8.窮地
「お兄なら大丈夫っ! 本気で殺し合うつもりは、多分お互いにないはずだからっ! ……それより今は、お兄の足を引っ張らないようにアイラたちがどこかに隠れないとっ!」
「……わ、わかった……っ」
奥に行くほどに暗い洞窟を初音を抱えたまま風のように走り、途中置いてある荷物にも目もくれず、洞窟内に勢いよく流れる水音を軽々と飛び越えて、アイラは奥へ奥へと走り続ける。
「ど、どこに行くの?」
「洞窟の反対側にもう1箇所穴があるから、そこから外に出る……っ」
暗すぎて何が何やらわからなかったけれど、目の前に突如差した光に目が眩む。
「ここーー……」
「……っ……どうしよう……っ」
出口を目前に足を止めたアイラに、初音はその顔を伺い見る。
「こっちにもハイエナが……っ」
クンと鼻を鳴らして、血の気が引いた様子のアイラが後退る。
アイラの言葉に目を凝らせば、確かに洞窟の逆光の中で動く影がいくつも見えた。
さすが集団の統率力が並外れていると言われるだけあると変に納得しながら、初音はゴクリと喉を鳴らす。
「アイラっ!」
「お兄っ!」
ハァと息を吐いて追いついてきた青年に、アイラは飛びつく。
「ケガはっ!?」
「焚き火とシカをぶん投げて来た。女はともかく男どもは目が眩んでたから、多少の時間は稼げるはずだ」
「お兄、こっちにもハイエナがーー」
「ーー…………」
青年の表情が険しくかげる。視線を揺らし、ギリと歯がみするのがわかった。
「ーー俺が囮になるから、アイラはこいつを連れてーー……」
「あの」
何事か言おうとした青年の言葉を遮って、初音は声を発する。
「……何だ」
剣を含む声音に、青年が本当に焦っているのが伝わる。そんな状況下でも、対して縁のない足手まといの初音を売り渡す様子がないことが、純粋に嬉しかった。

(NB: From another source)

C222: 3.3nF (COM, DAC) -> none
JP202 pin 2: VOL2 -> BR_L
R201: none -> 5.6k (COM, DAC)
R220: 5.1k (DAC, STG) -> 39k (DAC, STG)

「私をブチハイエナたちに引き渡せば、2人は洞窟から無事に逃げられそう?」
「お姉!?」
「……言っている意味がわかってるのか? さっきのハイエナどもの話を聞いてただろ。あれは脅しじゃない。あいつらはそういうヤツらだ」
青年の言葉に恐怖から決意が揺らぎそうになるも、初音はぐっと拳を握りしめて堪える。
「……もし洞窟から出られたら、ハイエナから私を助けてくれる?」
「ーー…………保証はできない」
助けないと言う返答でないことが嬉しくて、初音はギュッと唇を引き結ぶ。
狭い洞窟内ではクロヒョウの最大武器である機敏性を活かせない上に、多数に無勢で不利であることが明白だったが、やはり力関係として群れに対する不利さは不動なのだと再確認する。
「お姉ダメだよっ!」
何かを察して半泣きになるアイラに初音は目線を合わせて笑いかける。
「……心配してくれて、助けてくれてありがとう、アイラちゃん。この世界も悪くないなって思えたのは、2人のおかげだよ。危険を犯してまで守ってくれようとしてくれて、嬉しかった」
「世界? 何言ってるのお姉っ!」
ぎゅうとアイラを抱きしめて、初音を苦い表情で見下ろす青年を見上げる。
「……もし、万が一助けてくれるなら、無理はしないで……。私のせいで、あなたたちに怪我をして欲しくないから」
人間の中にも動物の中にも居場所がない初音を、心優しい2人が危険を犯してまで助ける価値は、きっとない。
「…………」
「……でも、これ以上他人に好きなようにされるのだけはゴメンだから、それは最終手段にする」
「…………なに?」
「お姉……?」
「一か八かだけど、付き合ってくれる……?」
不安で押し潰れそうな胸に見ないフリをして、初音は緊張でぎこちない笑顔を2人へ向けた。